Counting down: Top 5 Meat Loaf songs

After going through my least favorite songs and favorite outtake, today I’ll reach 1000 Meat Loaf plays tracked on Last.fm. To celebrate this joyous occasion, here is my stab at the Best Top 5 Meat Loaf Songs … ever.

5. In the Land of the Pig, The Butcher Is King

Every “best x ever” list has to have a WTFFWYT entry. This one’s mine. “Land of the Pig” is my favorite track on Bat Out Of Hell III: The Monster Is Loose by a landslide. It’s a hard rocking celebration of going over the top. Steve Vai leads the guitar assault, and there’s a harp buried in the mix somewhere too.

Land of the Pig/Animal Farm mash-up video on YouTube

4. Objects in the Rear View Mirror May Appear Closer Than They Are

The last song Jim wrote for Bat Out Of Hell II: Back into Hell…, pushing it back another couple of months. The lyrics tell three episodes from the narrator’s childhood, and deals with death, violence, love and loss. And while it’s thick with metaphore, I think it’s also one of the most straight-forward, direct lyrics Jim has ever written.

(Here I must pause to mention the terrific video directed by Michael Bay. Ok, so he went on to direct craptacular movies like “Armageddon” and “Transformers”, but he made the best videos Meat Loaf has ever had.)

Musically, the song’s awesome too. It’s soft when it needs to be, just to turn into rocking, full-on pompous kickassness a bit later. Steinman reworked the song into Tanz der Vampire as Die unstillbare Gier.

Music video on YouTube

3. Bat out of Hell

For the past ten years or so, I’ve been wearing a dog tag. And unlike what most people suspect, it doesn’t contain any information about me. It reads, Breaking out of my body and flying away / like a bat out of hell. Yes, I’ll freely admit that I’m that much of fan-boy. Or a dork or geek or whatever.

“Bat” just rocks. It jumps from the starting line with its two minute instrumental overture, and races via Todd Rundgren’s motorcycle guitar solo to the finale. And Meat just keeps on wailing.

Music video on YouTube

2. I’d Do Anything for Love (But I Won’t Do That)
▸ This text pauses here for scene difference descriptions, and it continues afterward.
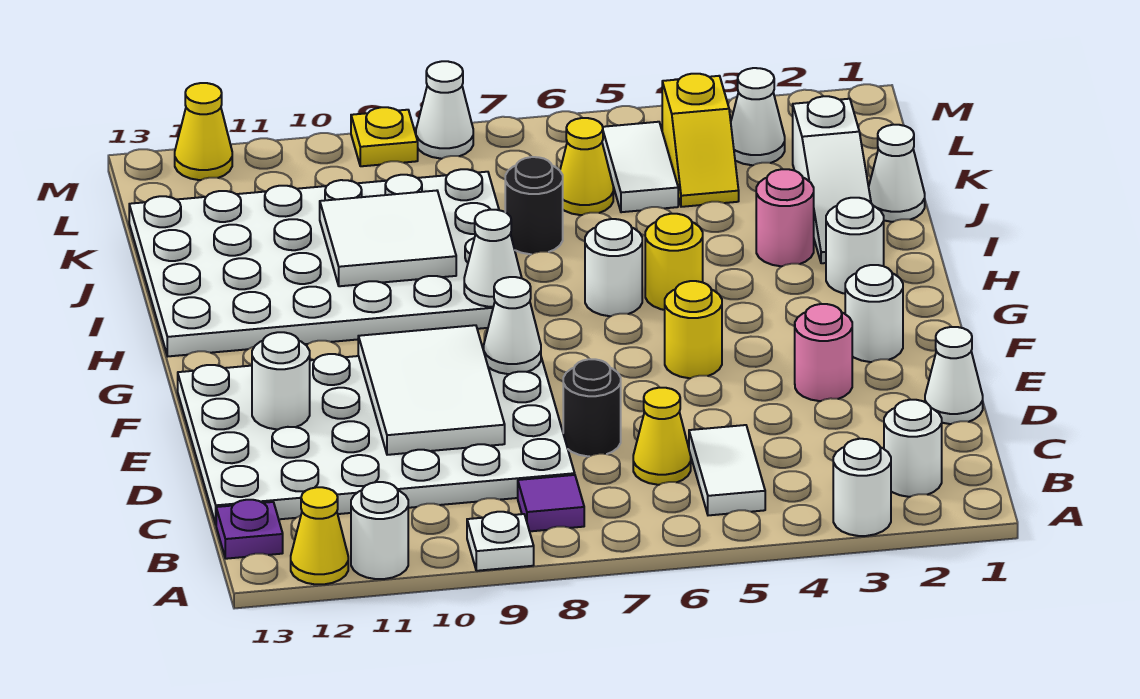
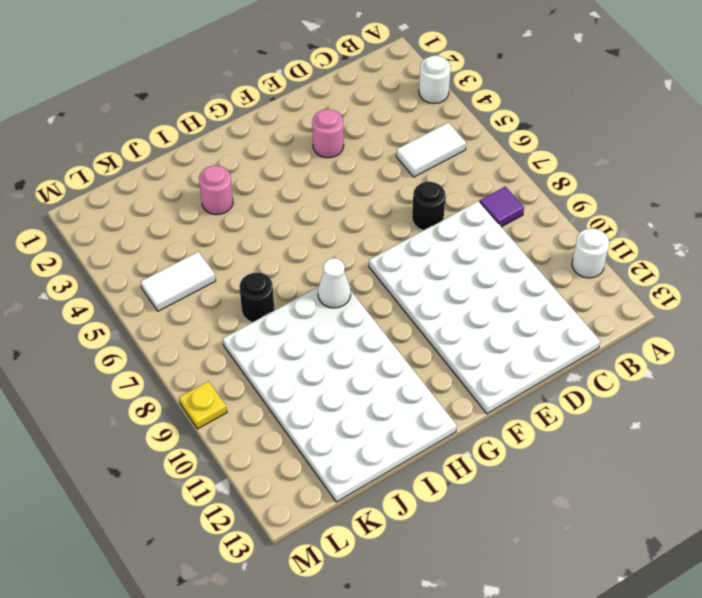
none -> white plate A9 level 1
none -> yellow cone A12 level 1
none -> white round brick B2 level 1
none -> purple plate B13 level 1

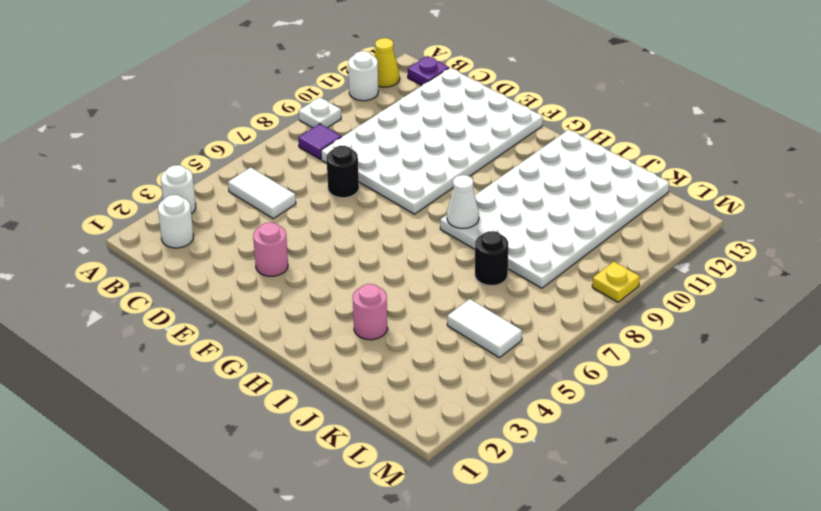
none -> yellow cone C6 level 1
none -> white cone D1 level 1
none -> white round brick F2 level 1
none -> yellow round brick F5 level 1

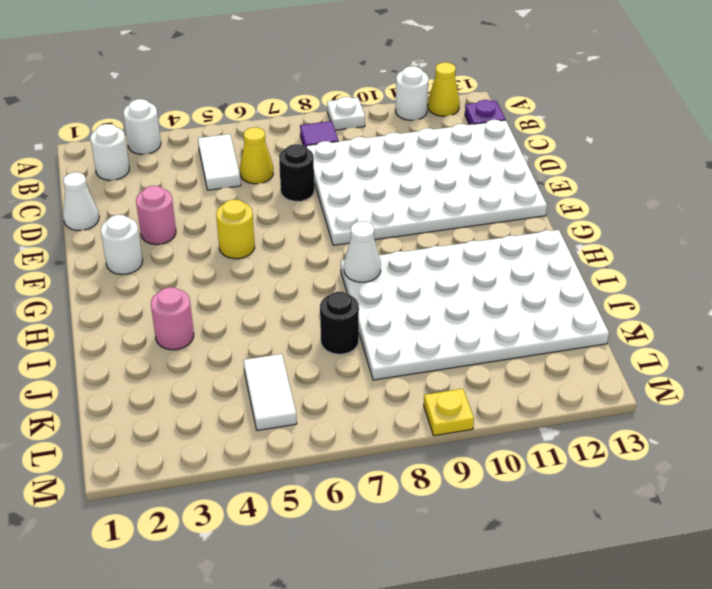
none -> white round brick H2 level 1
none -> yellow round brick H5 level 1
none -> white round brick H6 level 1
none -> white slope I2:K2 level 1 top K

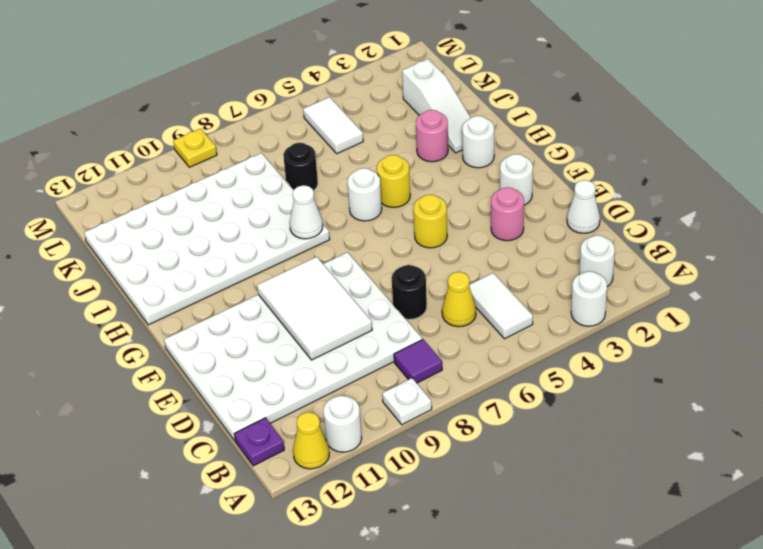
none -> white cone J1 level 1
none -> yellow slope K4:L4 level 1 top L
none -> yellow cone K6 level 1
none -> white cone L3 level 1

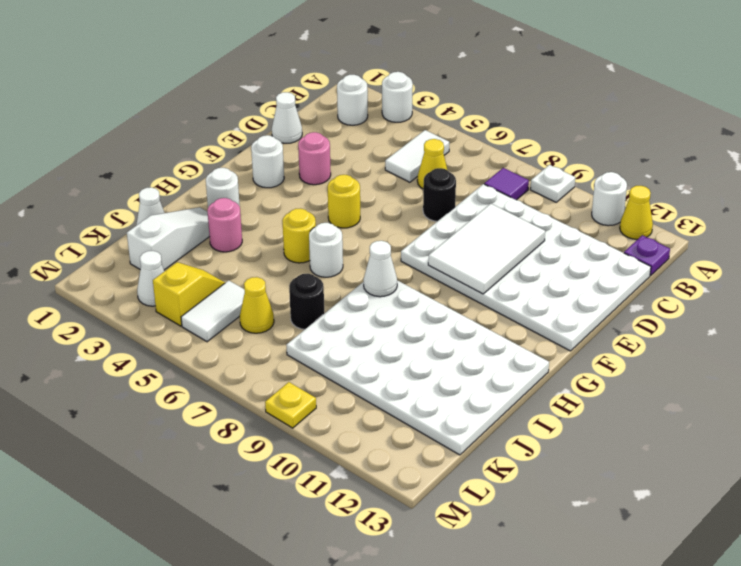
none -> white cone M8 level 1
none -> yellow cone M12 level 1
none -> white round brick E12 level 2
none -> white cone F8 level 2

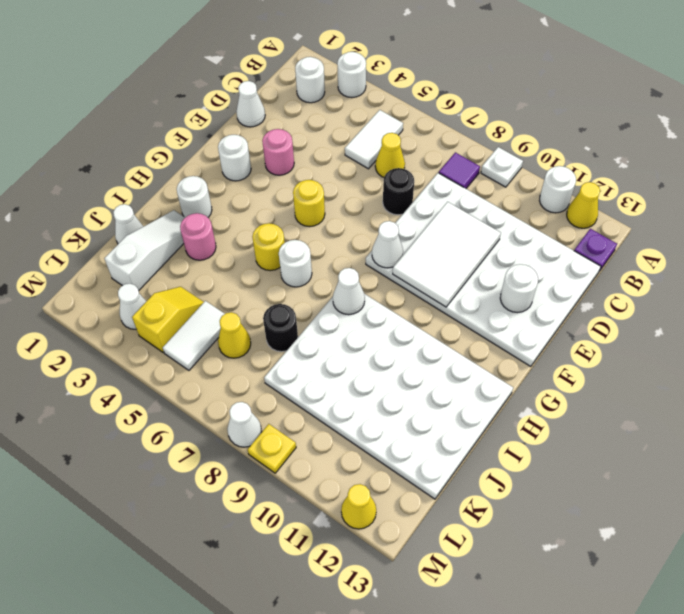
none -> white tile I9:J10 level 2

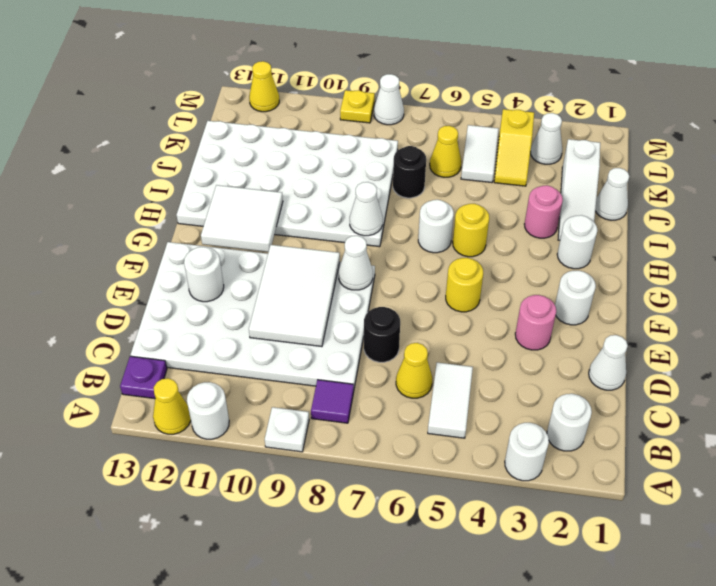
white tile G11:H12 level 2 -> white tile I9:J10 level 2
I remember every little thing as if it happened only yesterday: I was watching the broadcast of the 1993 Grand Gala du Disc, and this fat guy comes on to sing a song. My mother tells me he used to famous back in the day when she was young, but I don’t care: this thing he is doing right now, that song—it changes my world. For the first time, the music grabs me, crawls into my brain and doesn’t let go. The rest, as the cliche goes, is history.

Unlike that song, “Anything for Love” never gets old. I don’t know how many times I’ve heard it, but even when I heard it a dozen times or so while preparing last years presentation on the titular “that”, I could not help but love every second of it. I’ve come to know “Anything for Love” so well that anything but the 12-minute full-length album version feels like a cheat. Imagine my frustration with all live versions I’ve witnessed: ever since I started seeing Meat Loaf live in 1996, he’s dropped the second verse.

Music video on YouTube

And my 1000th Meat Loaf track logged on Last.FM is—

1. For Crying Out Loud

As far as I’m concerned, “For Crying Out Loud” is Meat Loaf’s best song ever, bar none. Period. End of discussion. And if you disagree, you’re deluded. It starts out really low key with just a piano and a singer. Then, in the second verse, the piano is joined by the orchestra. Slowly building up. Violins commenting on the lyrics. Slowly. Ever so slow. Then, suddenly, a drum break that makes the one in “In the Air Tonight” cry for its mommy rips through the song, and drives it all the way to the chorus. Then it breaks down again to just piano and strings for the majestic finale. Best vocal performance by Meat Loaf ever. Best Jim Steinman song ever. It’s awesome covered in awesomesauce.

Jim Steinman on For Crying Out Loud

Since I don’t upload songs that are widely available (and besides, who doesn’t own a copy of Bat Out Of Hell?), here’s an outtake from the 1978 Live from the El Mocambo, January 18, 1978 promo LP.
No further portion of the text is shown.